The two C-130 aircraft are carrying 70 Japanese Self-Defense Forces personnel, as they arrived at the Richmond Base, 60 km northwest of Sydney, to join the Self-Defense Forces elements already in Australia.

Although details of how the Japanese Self-Defense Forces are providing assistance to the Australian military efforts have not been identified, it is expected to be deployed in the states of New South Wales, Victoria and South Australia.

Colonel Masashi Ota, who leads the Japanese mission, told reporters after the arrival that he was glad to be able to return the favor to Australia, which had assisted Japan after the devastating earthquake and tsunami that struck Japan in 2011.

He added that the Australian Air Force sent large numbers of aircraft to help Japan after the disaster and that the Japanese people would not forget what Australia had done at that time

In the same context, Jeff Bezos, the richest man in the world, announced his donation of one million Australian dollars, or about 690,000 US dollars, to help Australia recover from the devastating fires.

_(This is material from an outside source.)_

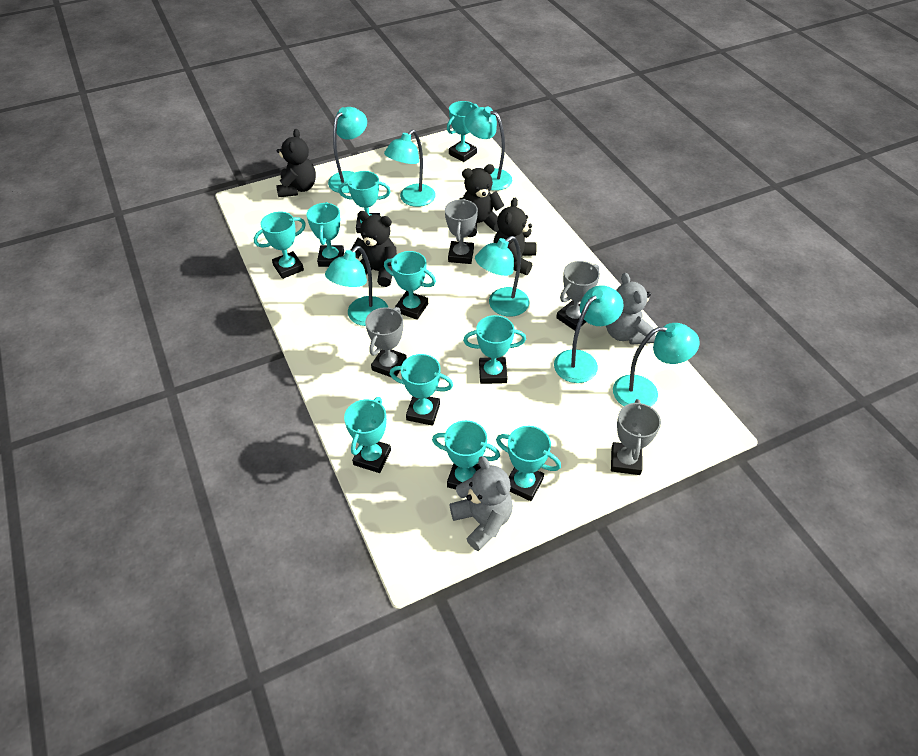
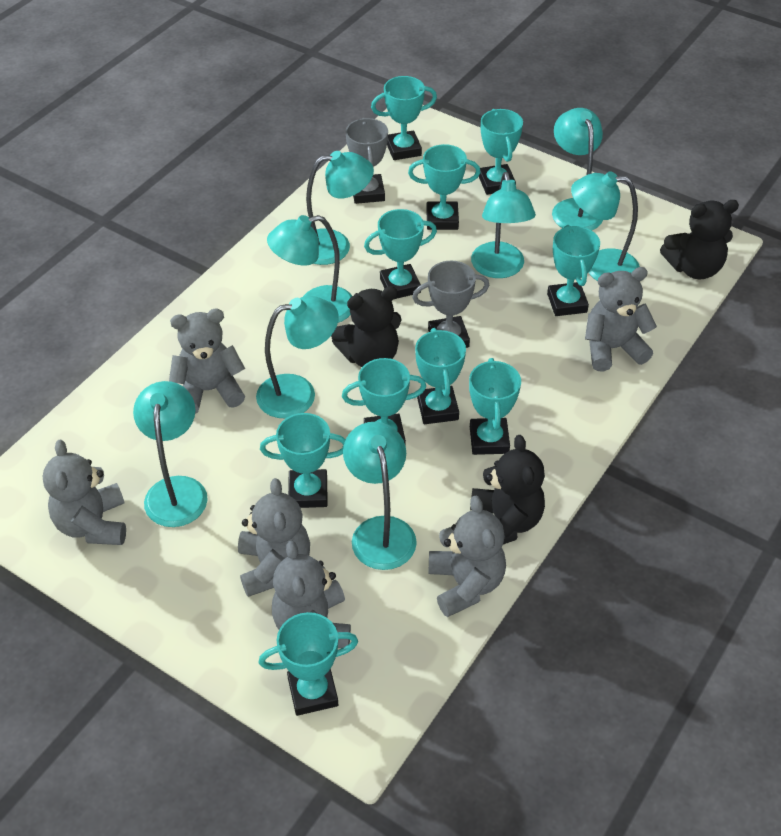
black teddy bear: 4 -> 3
grey teddy bear: 2 -> 6
grey trophy: 4 -> 2
turquoise lamp: 7 -> 8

The company said on its website: “Our hearts are with all Australians, country communities, rough terrain and wildlife affected by devastating forest fires, but by using unique Amazon logistics services and innovative technologies, along with cash donations to support organizations in the frontline of the relief effort, Amazon is contributing $ 1 million Australian dollars in national efforts to provide relief to communities affected by this natural disaster. “

According to Britain’s Business Insider, more than 25 million acres of Australian land have been destroyed by fires, and have killed nearly a billion animals since they began, according to some estimates. Moreover, 27 people have died in fires throughout the Australian countryside.

The fires started due to exceptionally hot and dry conditions, as Australia experienced the most severe drought in 2019, and December 18 was the hottest day in Australian history, with average temperatures across the country exceeding 105 degrees Fahrenheit.